Fibroblasts from patients with the adult, juvenile, and infantile form of
glycogenosis type II (
Pompe disease) were cultured under standardized conditions, and the activity of
acid alpha-glucosidase (E.C.3.2.1.20) towards
glycogen,
maltose, and
4-methylumbelliferyl-alpha-D-glucopyranoside was measured.
Glycogen levels in muscle biopsies and in cultured fibroblasts from patients were determined. Residual
enzyme activities varying from 7%-22% were detected in fibroblasts from patients with the adult form but not from patients with the infantile form of
glycogenosis II. An inverse correlation was found between the severity of the clinical manifestation and the degree of residual
enzyme activity in the fibroblasts.
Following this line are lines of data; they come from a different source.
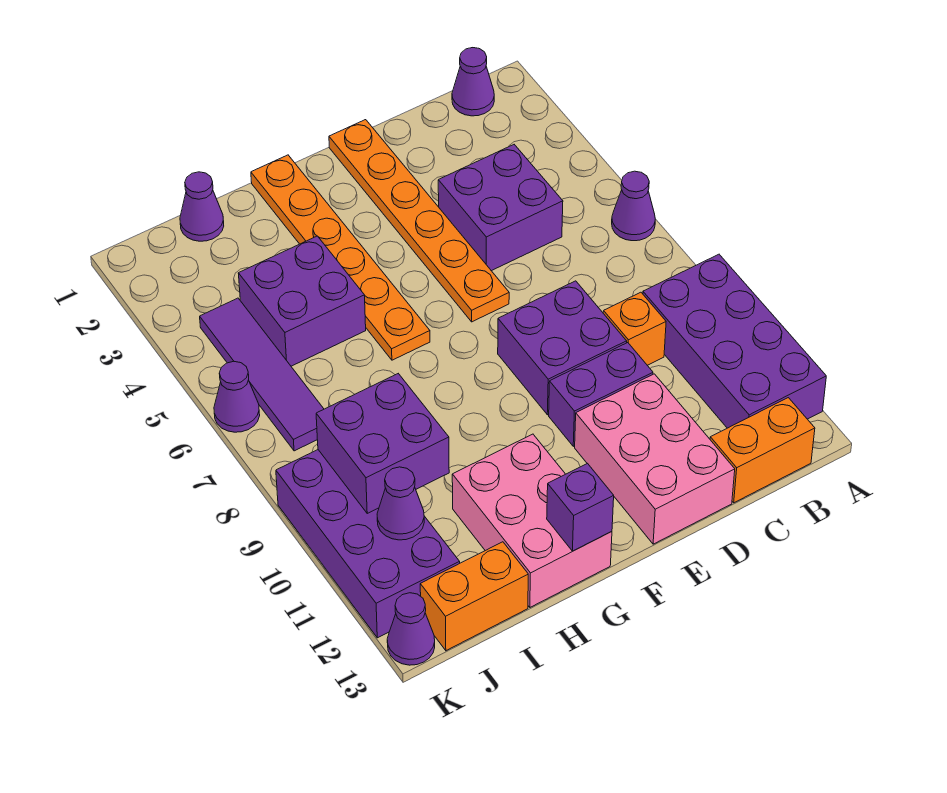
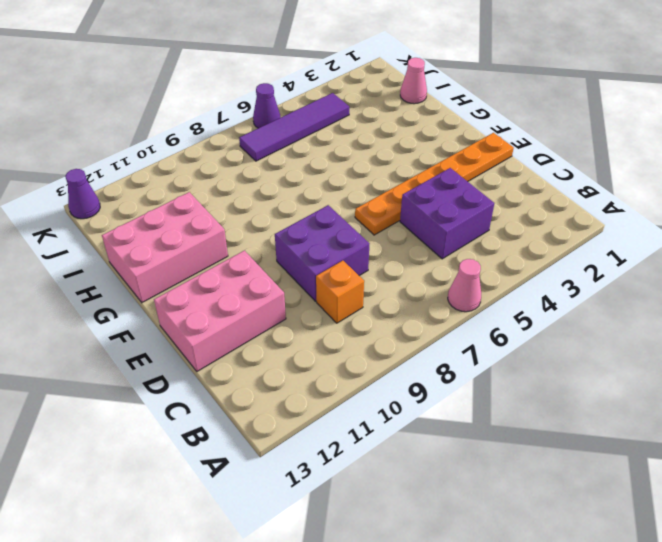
pink cone A6 level 1 -> purple cone A6 level 1
pink cone I1 level 1 -> purple cone I1 level 1
none -> purple brick A9:B12 level 1
none -> purple cone B1 level 1
none -> orange brick B13:C13 level 1

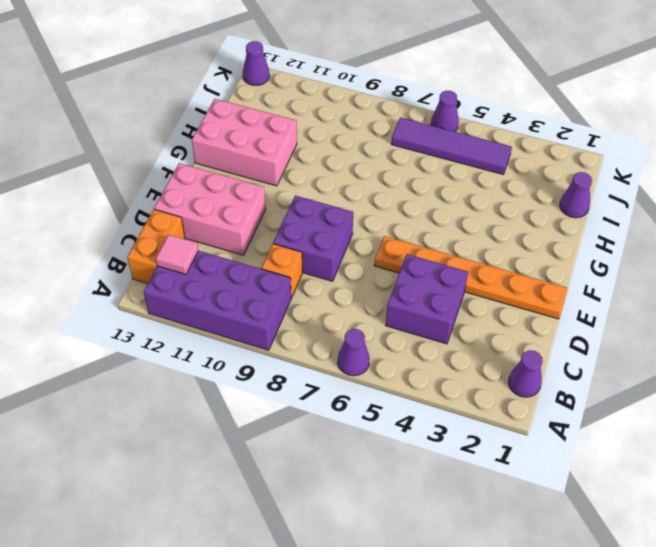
pink tile B12 level 2 -> none
none -> purple brick D10:E10 level 1
none -> orange plate G1:G6 level 1
none -> purple brick H4:I5 level 1

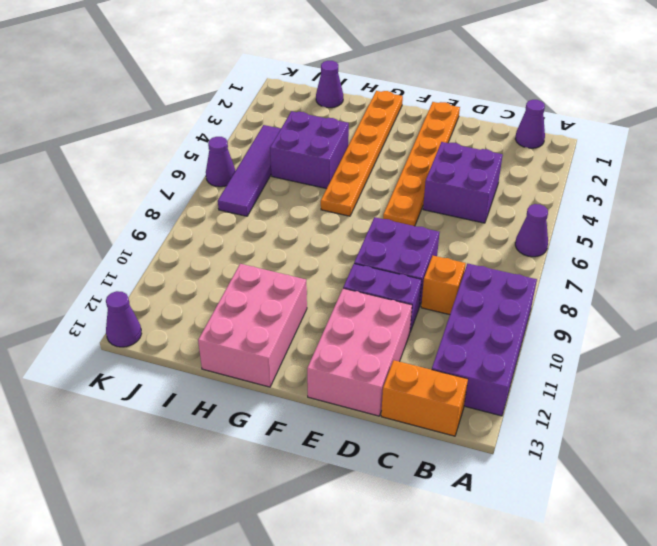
none -> orange brick I13:J13 level 1
none -> purple brick J9:K12 level 1
none -> purple brick G13 level 2

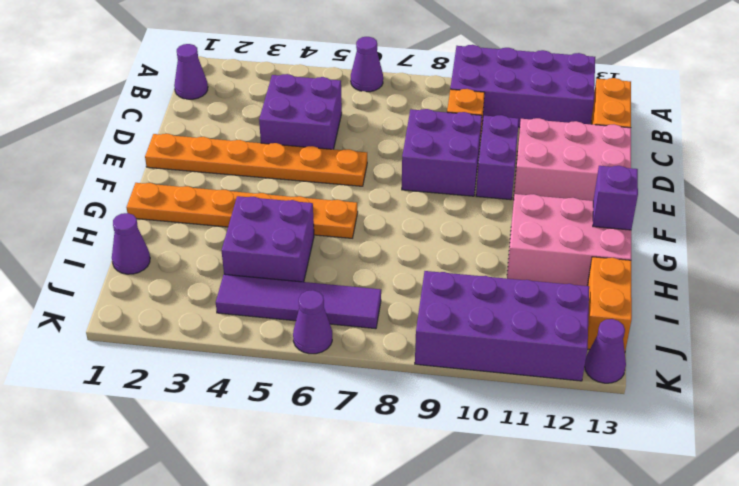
none -> purple brick I9:J10 level 2
none -> purple cone J11 level 2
The kinetic and electrophoretic properties of
acid alpha-glucosidase in fibroblasts from the adult patients and from control individuals were similar. Immunological studies suggested that the decrease of
acid alpha-glucosidase activity is caused by a mutation that affects the production or degradation of the
enzyme rather than its catalytic activity. Complementation studies were carried out by fusing fibroblasts from patients with the adult, juvenile, and infantile form of
glycogenosis II, but neither conventional assays on multikaryons nor
enzyme assays on single binuclear heterokaryons gave any evidence for genetic heterogeneity among these forms.